Can anyone offer any insight into how Grasshopper manages it objects? I’m referring to how Grasshopper objects are “virtual”, unselectable objects in Rhino documents until they’re baked, and how Grasshopper programs respond to changes in Rhino objects that are inputs. Is there top-level support for that mechanism?
so I’m probably not the most qualified person to answer this but I’ll take a stab.
Grasshopper manages its own data structures of RhinoCommon geometry (Like Rhino.Geometry.Point3d or Rhino.Geometry.Brep), wrapped in special Grasshopper types (GH_Point, GH_Brep, etc).
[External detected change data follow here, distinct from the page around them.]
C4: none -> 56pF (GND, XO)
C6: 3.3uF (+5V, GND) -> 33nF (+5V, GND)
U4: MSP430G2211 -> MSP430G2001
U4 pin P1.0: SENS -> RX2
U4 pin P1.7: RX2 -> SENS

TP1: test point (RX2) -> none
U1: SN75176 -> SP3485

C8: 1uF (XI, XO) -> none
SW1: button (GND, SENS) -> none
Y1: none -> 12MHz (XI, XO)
Each Grasshopper component that draws any “virtual” geometry to the rhino display implements a method that handles calls to the Rhino document’s display pipeline (Rhino.Display.DisplayPipeline).
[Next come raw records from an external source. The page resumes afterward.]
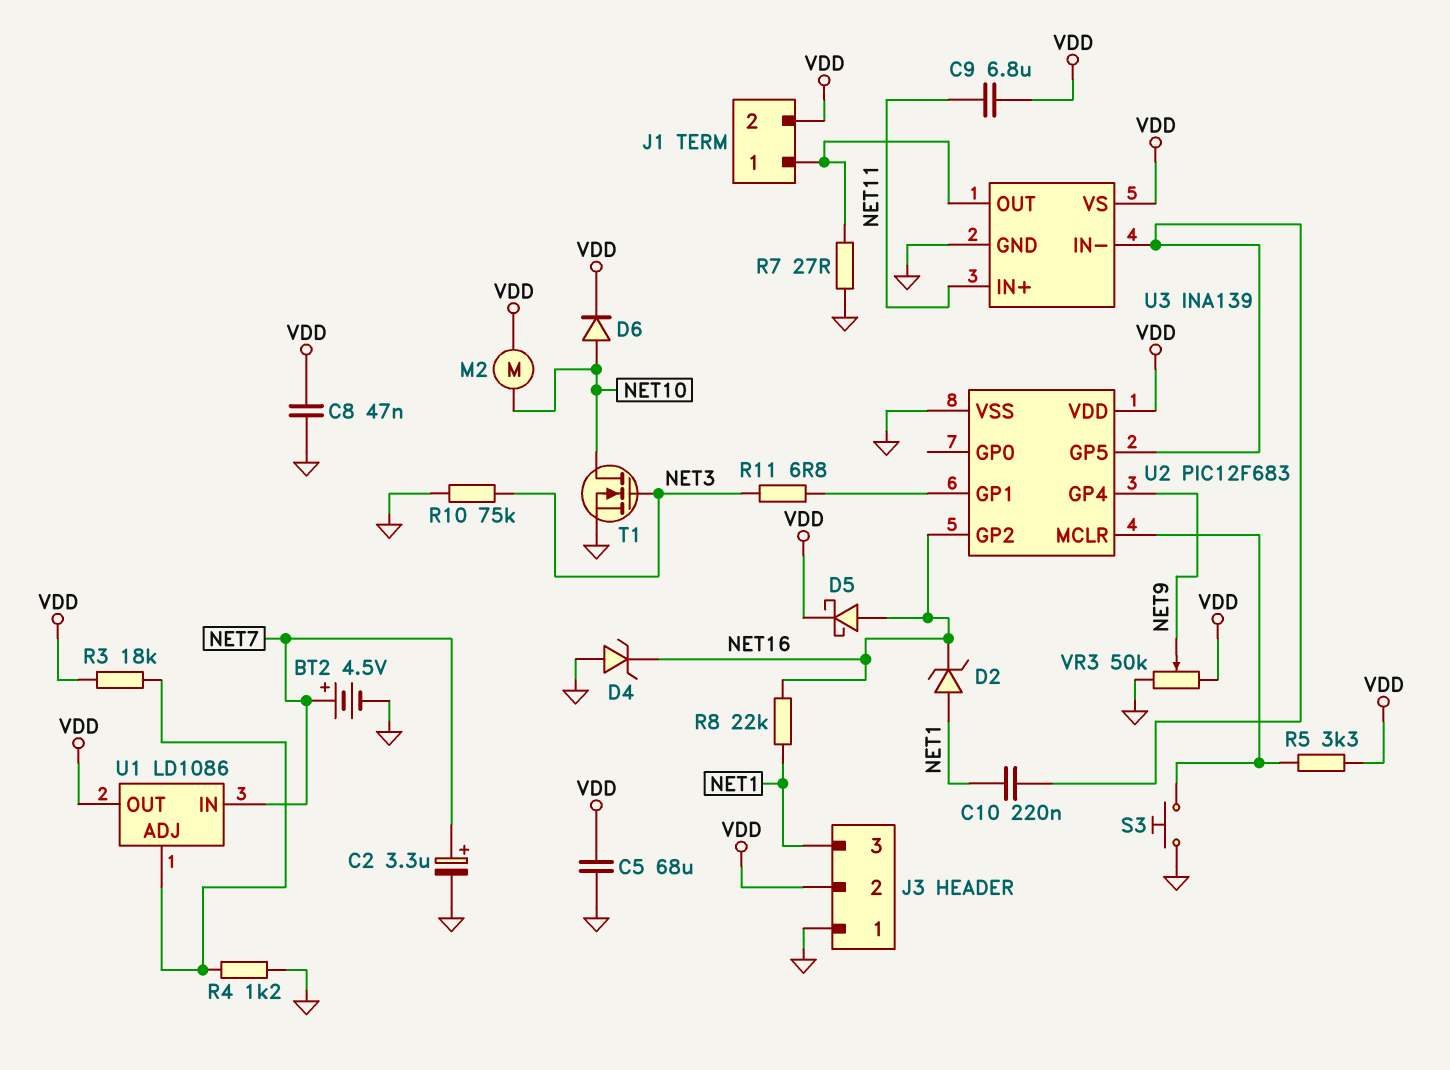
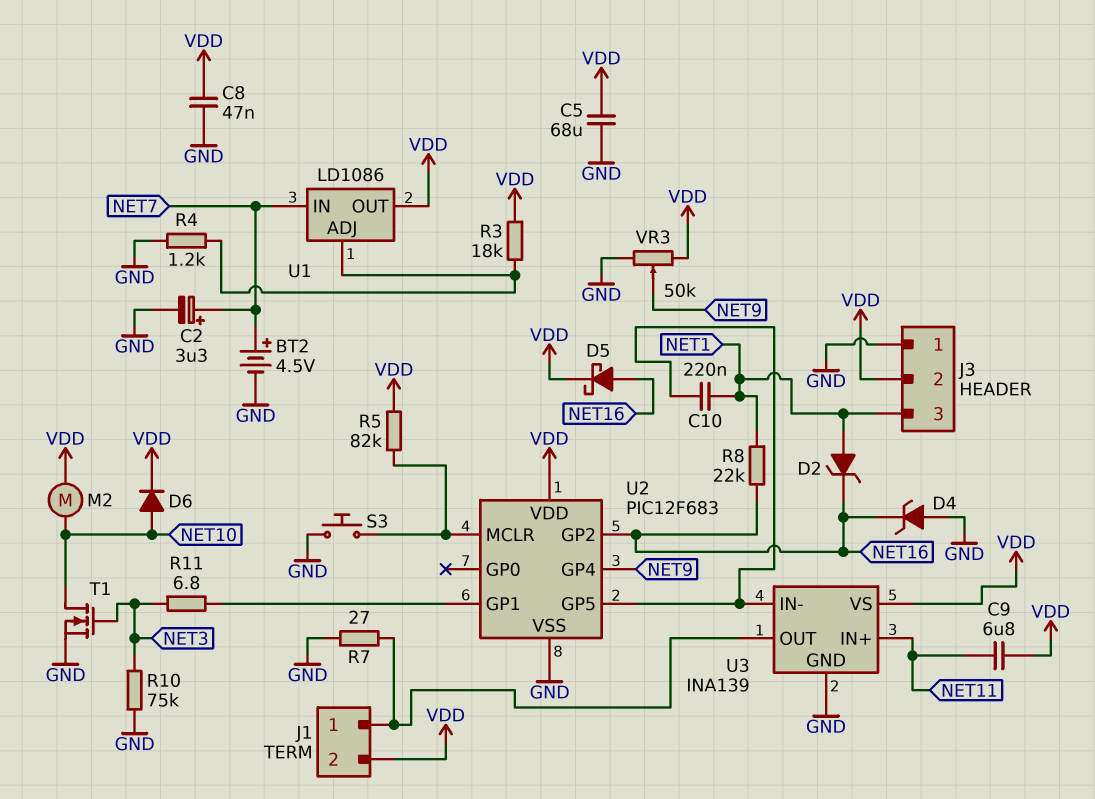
R5: 3.3k (U2/MCLR, VDD) -> 82k (U2/MCLR, VDD)

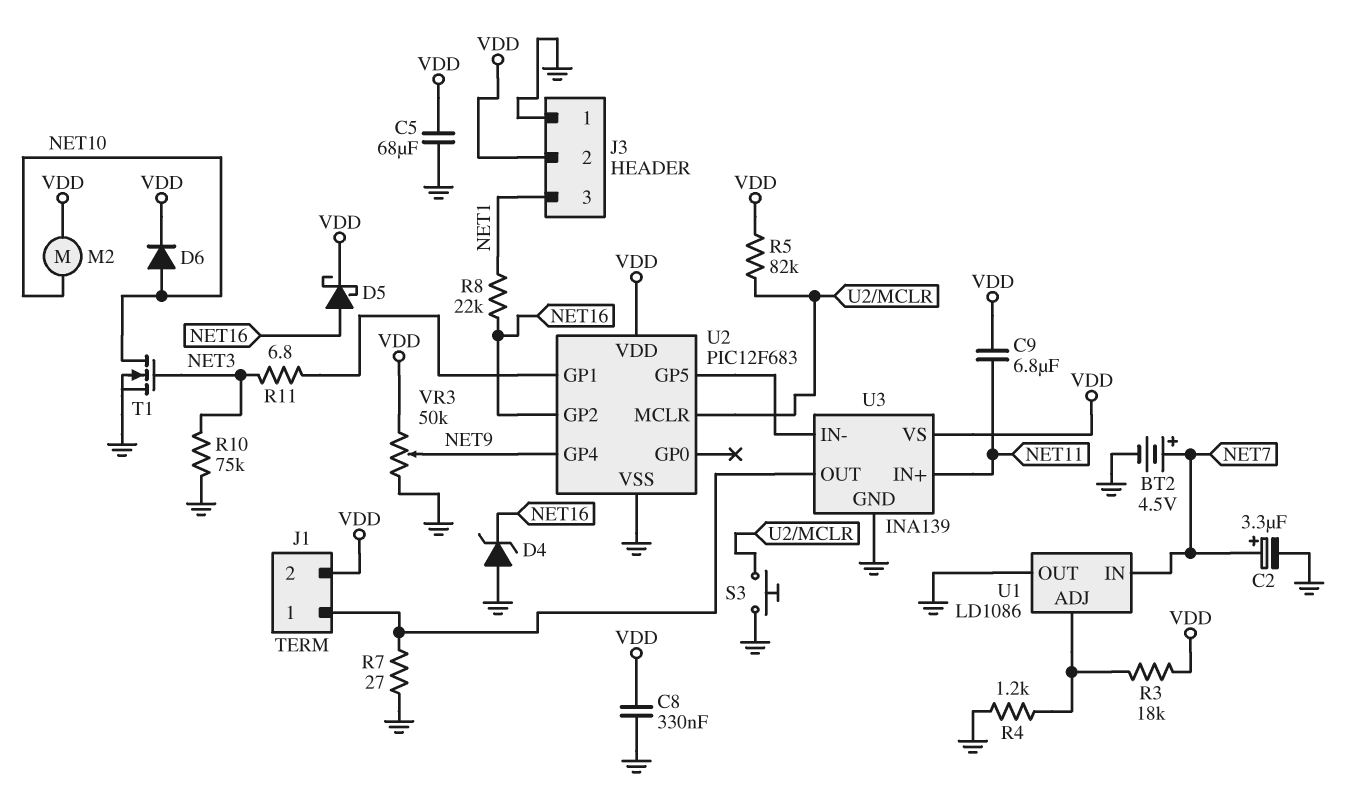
C8: 47nF (GND, VDD) -> 330nF (GND, VDD)
C10: 220nF (NET1, U2/GP5) -> none
D2: zener (A NET1, K NET16) -> none
U1 pin OUT: VDD -> GND

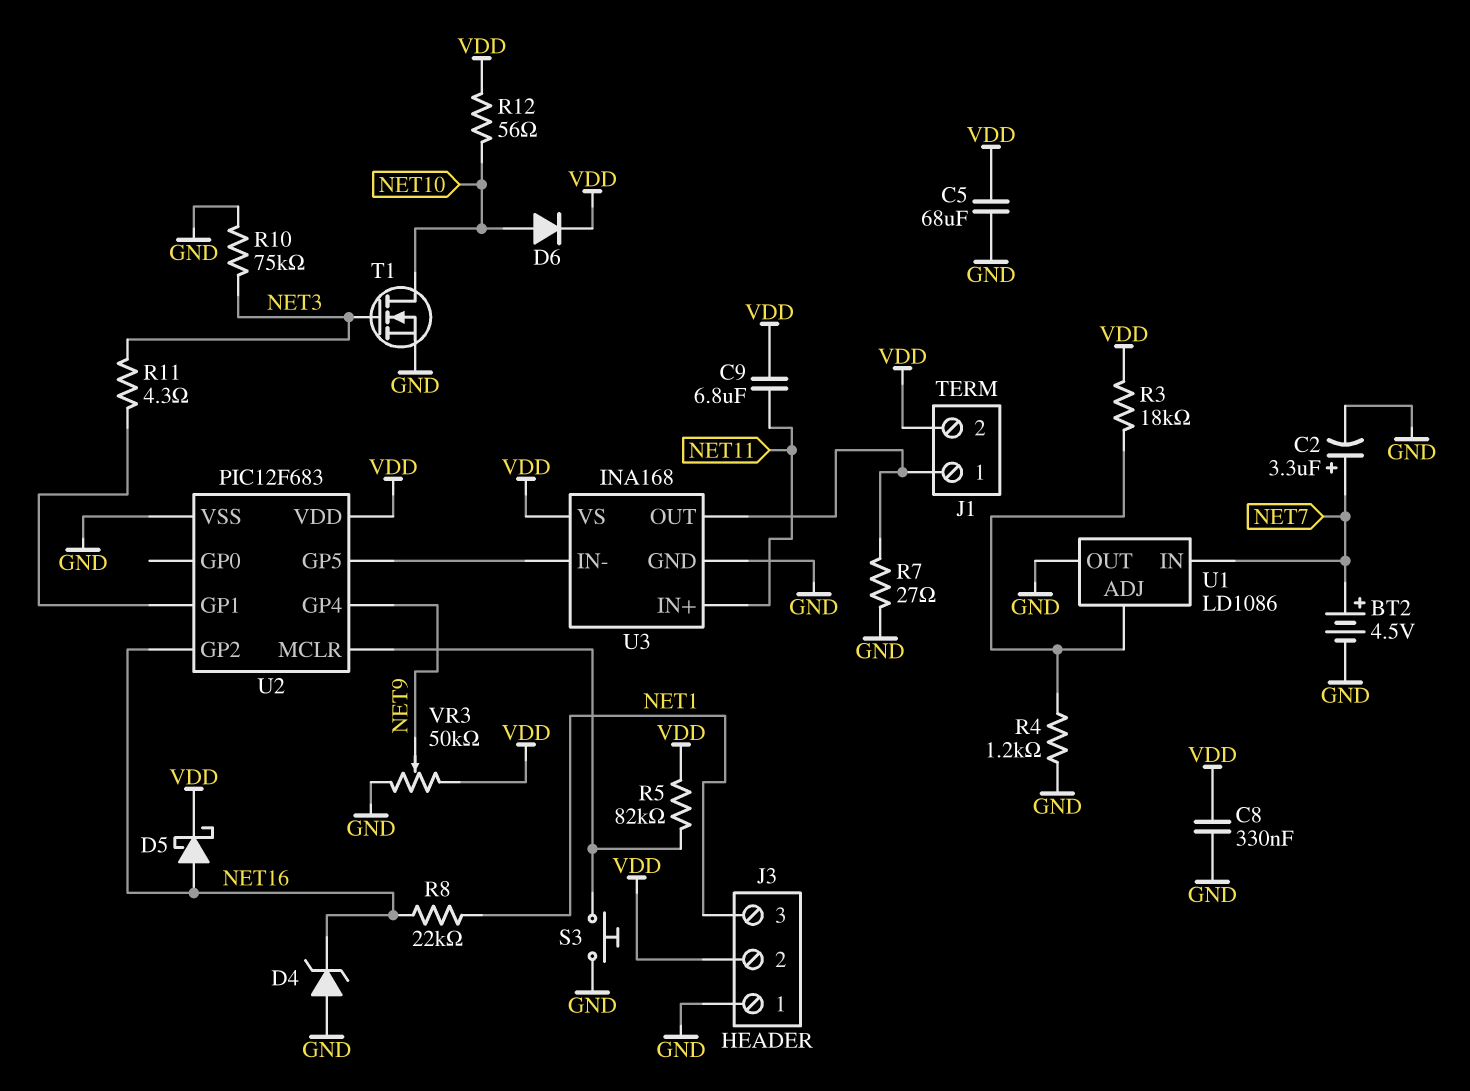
M2: motor (NET10, VDD) -> none
R11: 6.8 (NET3, U2/GP1) -> 4.3 (NET3, U2/GP1)
R12: none -> 56 (NET10, VDD)
U3: INA139 -> INA168

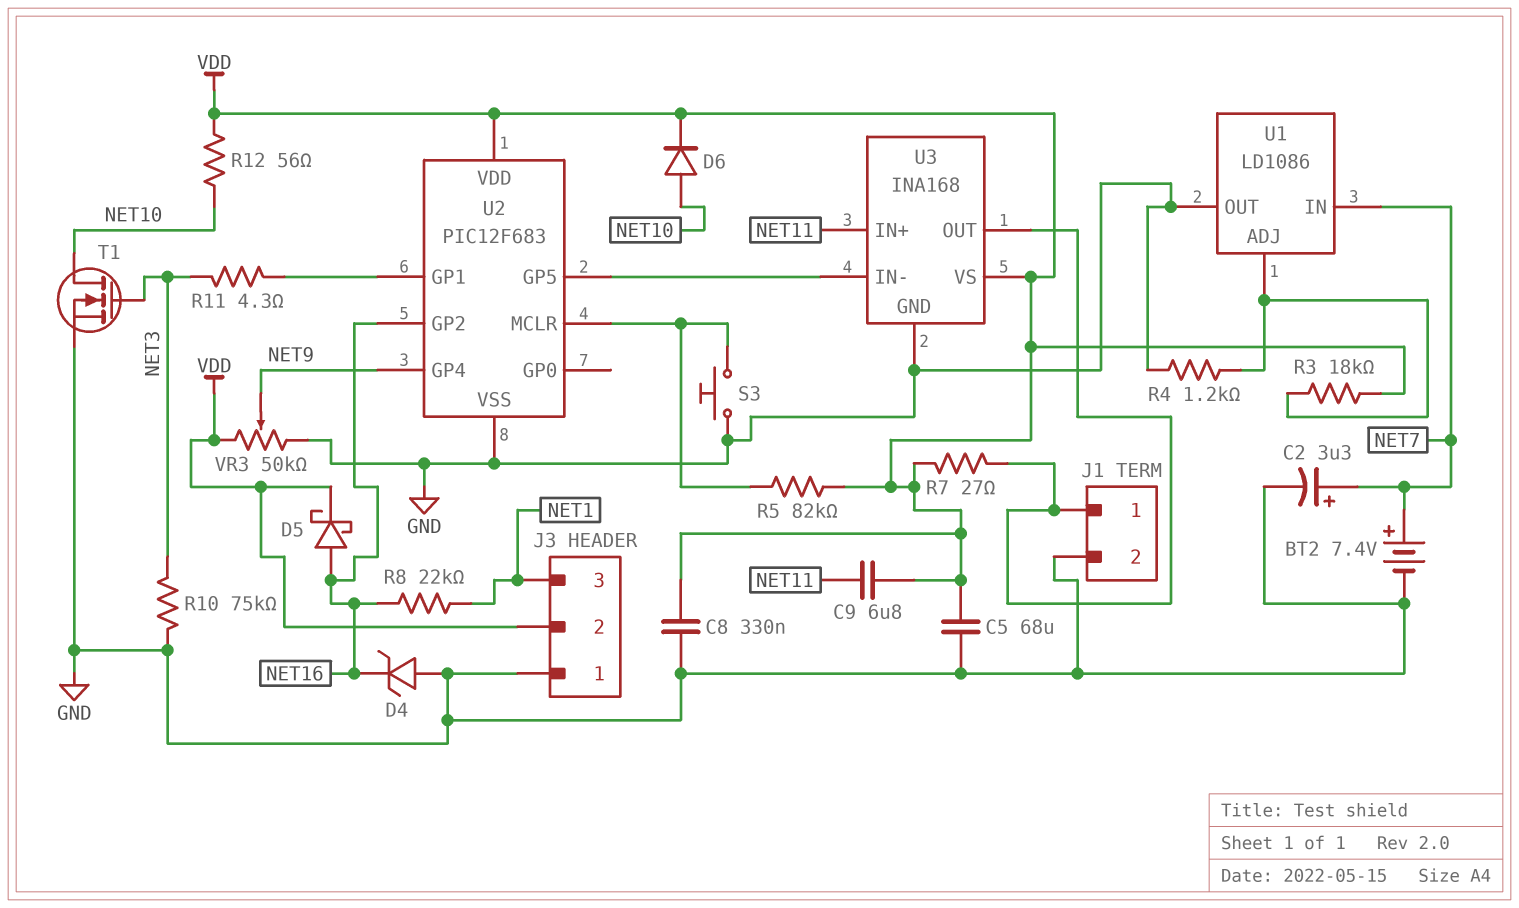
BT2: 4.5V (plus NET7, minus GND) -> 7.4V (plus NET7, minus GND)
J1 pin 2: VDD -> GND
R7: 27 (GND, J1/1) -> 27 (J1/1, VDD)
As far as reacting to changes in the rhino document, it’s my understanding that the grasshopper document handles adding event listeners to Rhino that check for changes in the active document, undo/redo events, object additions/modifications/deletions etc. (events primarily attached to the active Rhino.RhinoDoc).
When a user triggers a bake operation, GH handles actually adding all the “virtual” RhinoCommon geometry to the active RhinoDoc’s Object Table (RhinoDoc.Objects) and assigning it appropriate objectattributes (the other “stuff” that Rhino needs but GH doesn’t pay attention to)
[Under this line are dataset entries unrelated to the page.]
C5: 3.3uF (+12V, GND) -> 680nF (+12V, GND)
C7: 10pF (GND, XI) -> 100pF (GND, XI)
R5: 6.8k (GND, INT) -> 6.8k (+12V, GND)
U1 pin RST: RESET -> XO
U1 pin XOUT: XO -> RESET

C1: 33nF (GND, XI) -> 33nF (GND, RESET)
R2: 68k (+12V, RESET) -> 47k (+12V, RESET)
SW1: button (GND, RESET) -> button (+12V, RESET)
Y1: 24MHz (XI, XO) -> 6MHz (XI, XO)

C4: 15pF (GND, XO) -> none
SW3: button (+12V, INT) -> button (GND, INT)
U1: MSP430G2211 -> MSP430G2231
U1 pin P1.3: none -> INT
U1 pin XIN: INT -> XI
GH certainly does a lot of housekeeping under the hood but the basic functionality you’re talking about is pretty accessible via the SDK. Hope that’s helpful (and hopefully someone more knowledgeable than I can fill in the gaps!)
Thanks, Andrew. From your description, it sounds like it would take quite a bit of effort to duplicate that mechanism.
If the only functionality you’re trying to duplicate is “visible but virtual”, you could pretty much add geometry to the doc in the normal fashion but make it locked from the moment it’s added…No need to make a display conduit unless you need the stuff to be a different color other than grey.
There is indeed a lot of stuff going on and Andy is correct about how it works. However just displaying some geometry is not too much work. You can either handle your own dusplay pipeline events, or you can use the customdisplay class if you have geometry that is mostly static.